Paixão lembra também que Pedro Raymundo fez parte da jazz band Cruzeiro, criada por incentivo dos norte-americanos que dirigiam a Companhia Carris (isso é uma outra história: entre 1928 e 1954, o controle acionário do transporte de bonde de Porto Alegre pertenceu à Eletric, Bond & Share – até ser encampada pelo então prefeito Leonel Brizola, em 1954*). Pedro Raymundo, já se sabe, trabalhou um período como motorneiro da Companhia, vai daí que para integrar a tal jazz band foi um passo de valsa.

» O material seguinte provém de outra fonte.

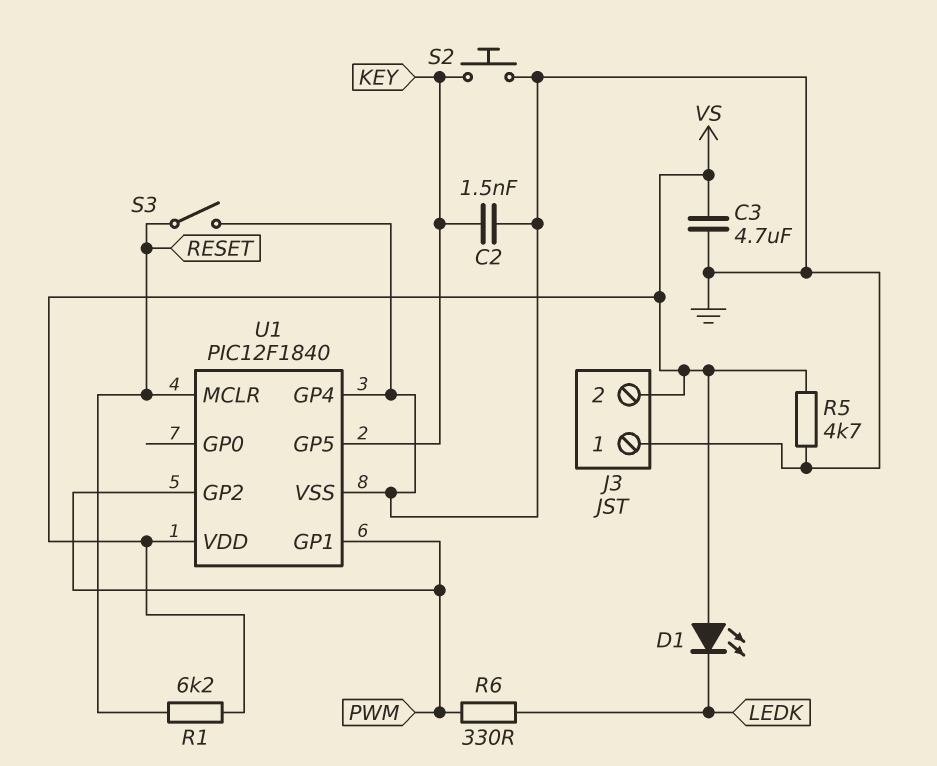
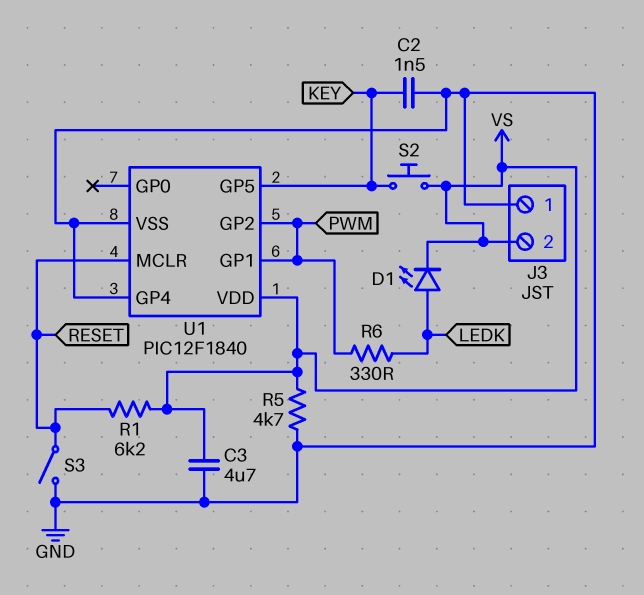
D1: LED (A VS, K LEDK) -> LED (A LEDK, K VS)
S2: button (GND, KEY) -> button (KEY, VS)

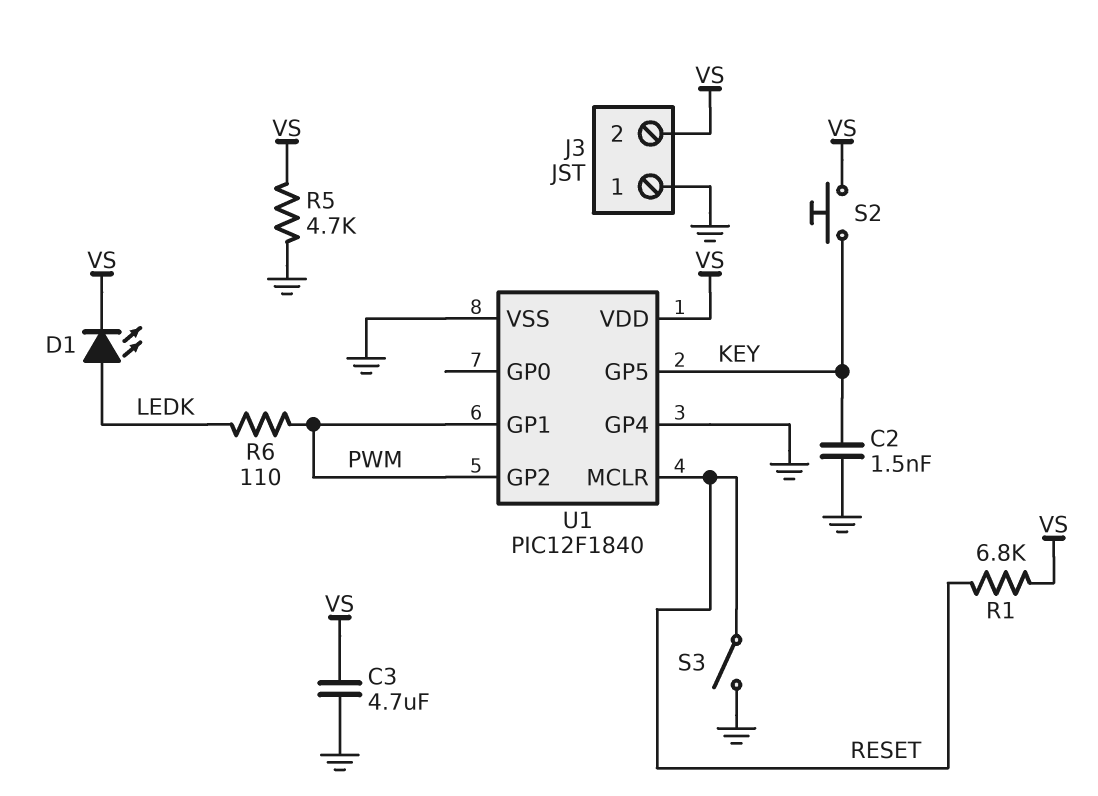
R1: 6.2k (RESET, VS) -> 6.8k (RESET, VS)
R6: 330 (LEDK, PWM) -> 110 (LEDK, PWM)

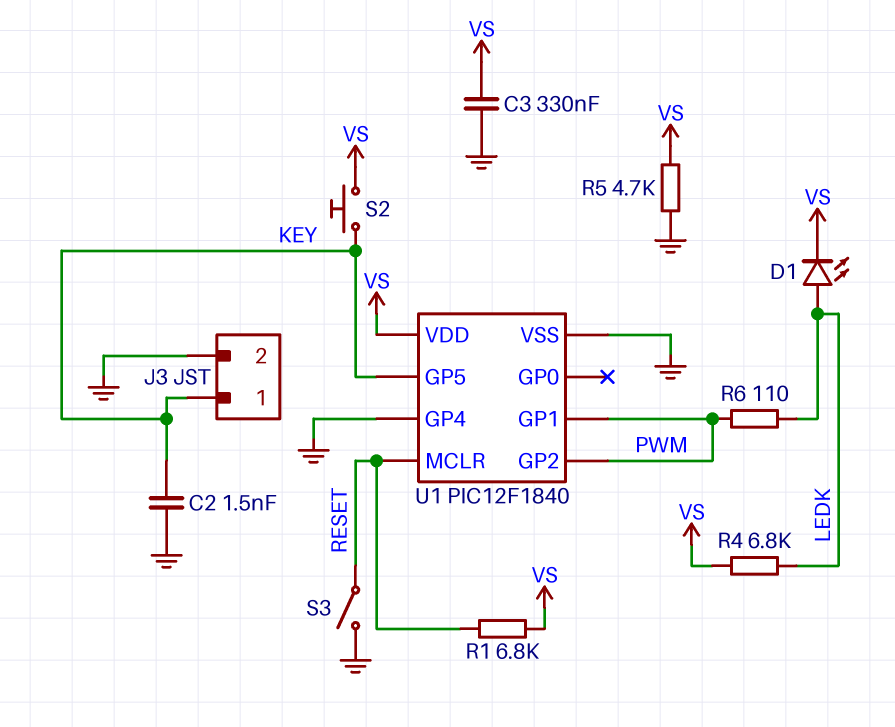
C3: 4.7uF (GND, VS) -> 330nF (GND, VS)
J3 pin 1: GND -> KEY
J3 pin 2: VS -> GND
R4: none -> 6.8k (LEDK, VS)

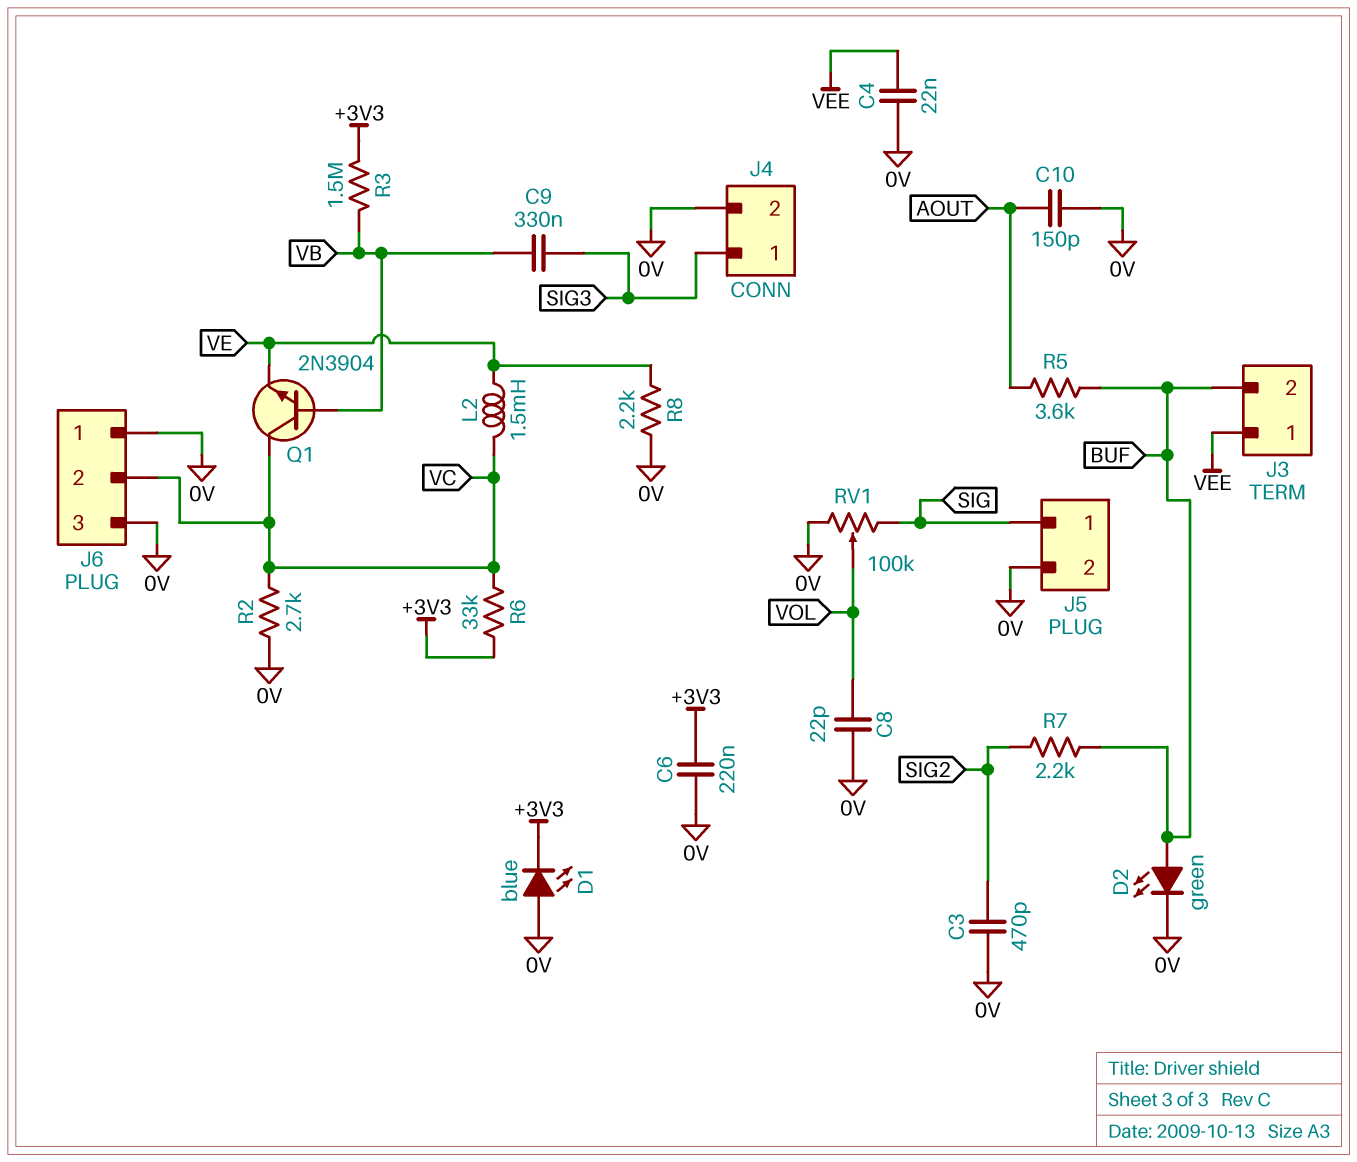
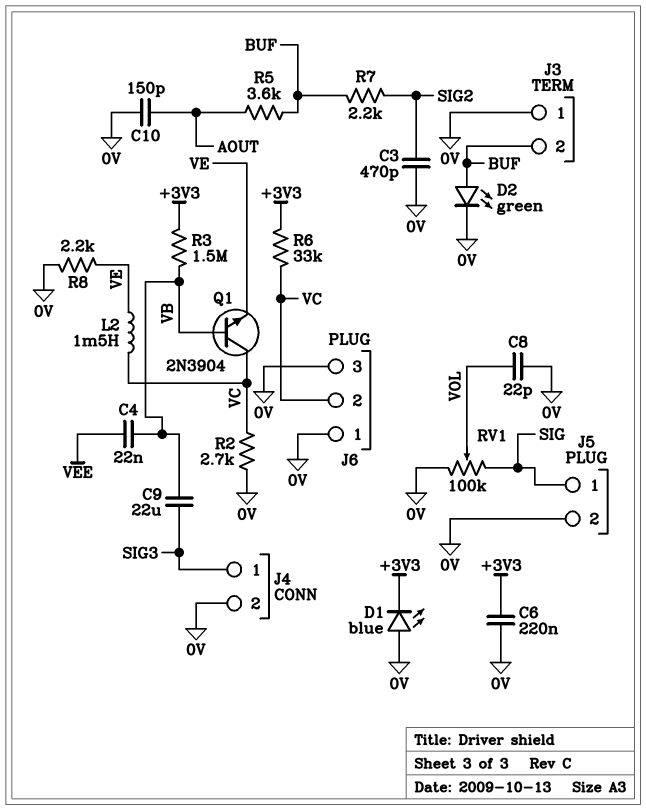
C4: 22nF (0V, VEE) -> 22nF (VB, VEE)
C9: 330nF (SIG3, VB) -> 22uF (SIG3, VB)
J3 pin 1: VEE -> 0V

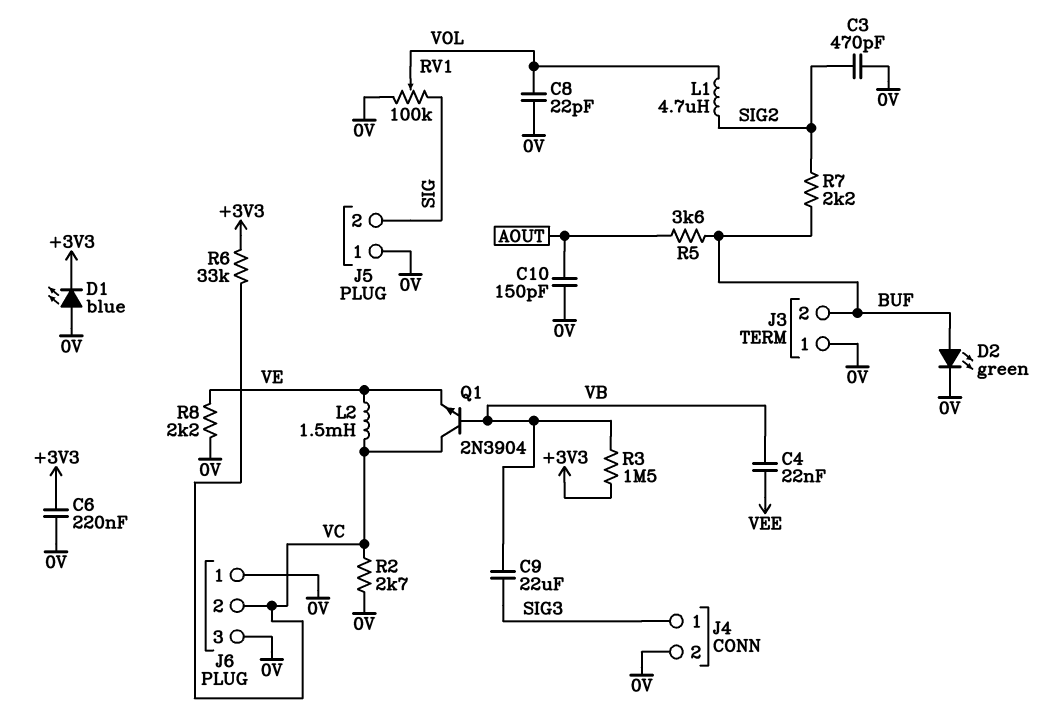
J5 pin 1: SIG -> 0V
J5 pin 2: 0V -> SIG
L1: none -> 4.7uH (SIG2, VOL)

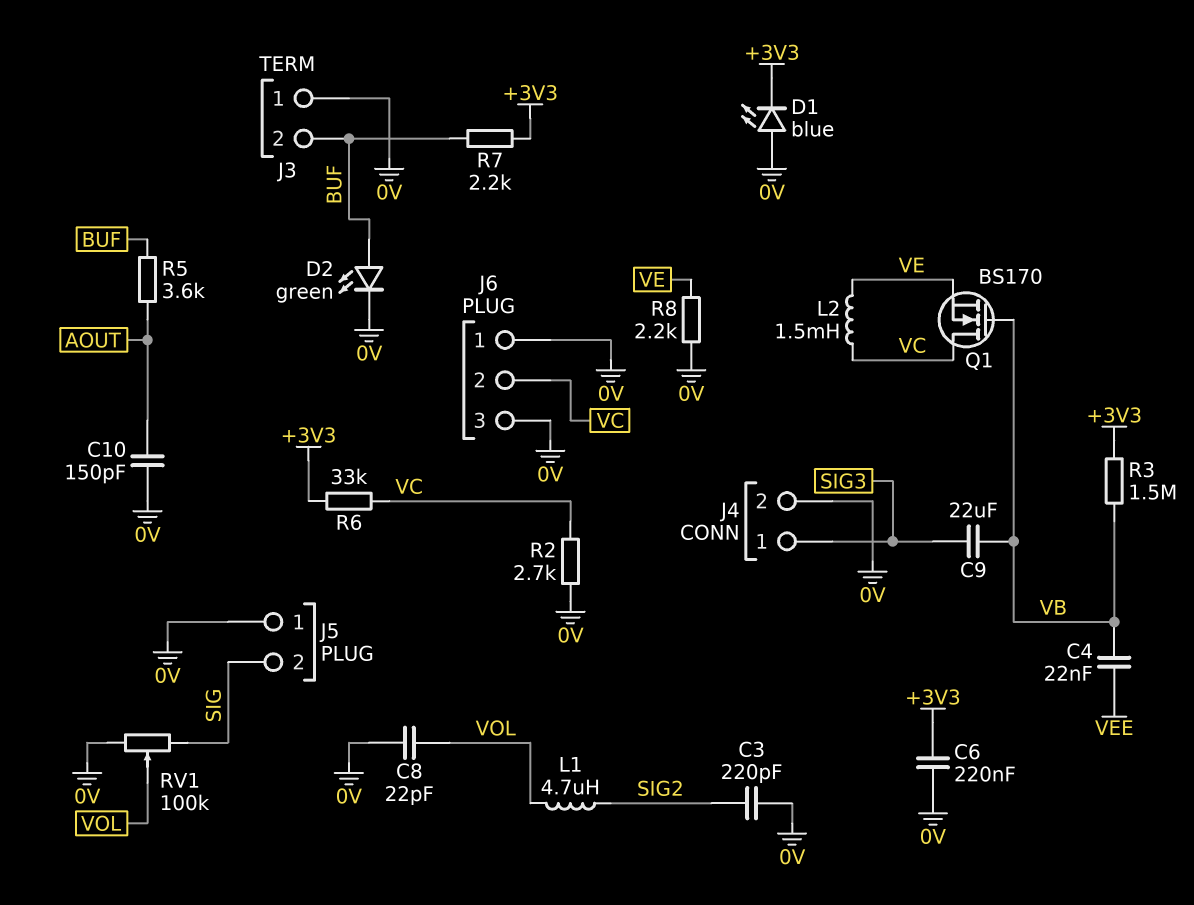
C3: 470pF (0V, SIG2) -> 220pF (0V, SIG2)
Q1: NPN 2N3904 (B VB, C VC, E VE) -> NMOS BS170 (G VB, D VC, S VE)
R7: 2.2k (BUF, SIG2) -> 2.2k (+3V3, BUF)

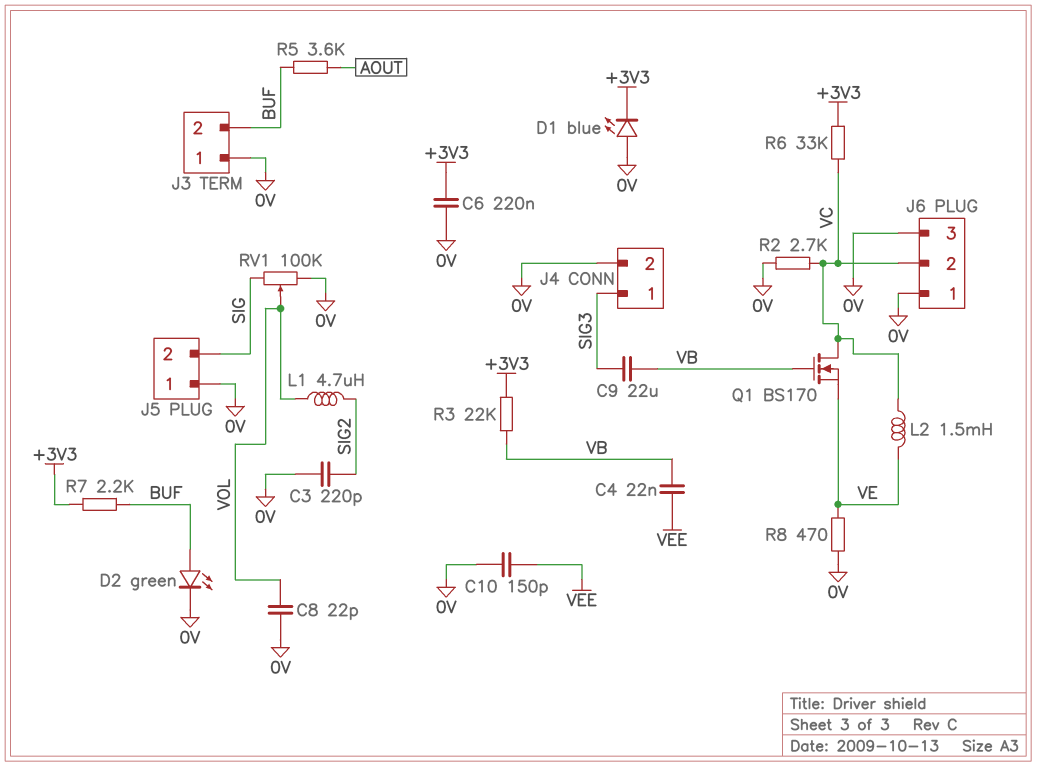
C10: 150pF (0V, AOUT) -> 150pF (0V, VEE)
R3: 1.5M (+3V3, VB) -> 22k (+3V3, VB)
R8: 2.2k (0V, VE) -> 470 (0V, VE)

Mais tarde, por volta de 1941, 1942, Paixão Côrtes já acompanhava a carreira de Pedro Raymundo na Rádio Gaúcha: “Ele fazia o espetáculo vestido de gaúcho”. Com sua inseparável e peculiar gaita, feita de encomenda para poder executá-la, mesmo com a limitação de seu polegar direito, podia acompanhar os trovadores que se apresentavam. Este programa, segundo Côrtes, fazia um grande sucesso na época.
Vargas era seu fã
Neste período, foi apresentado pessoalmente a um grande fã, Getúlio Vargas – que em 1948 ainda não havia voltado aos braços do povo. Segue apresentando-se Brasil afora, literalmente de Norte a Sul, incluindo Minas Gerais e o Amazonas. O reconhecimento veio em 1950: foi capa da Revista do Rádio, antes de Cauby Peixoto, só para se ter uma ideia do sucesso do Gaúcho Alegre do Rádio.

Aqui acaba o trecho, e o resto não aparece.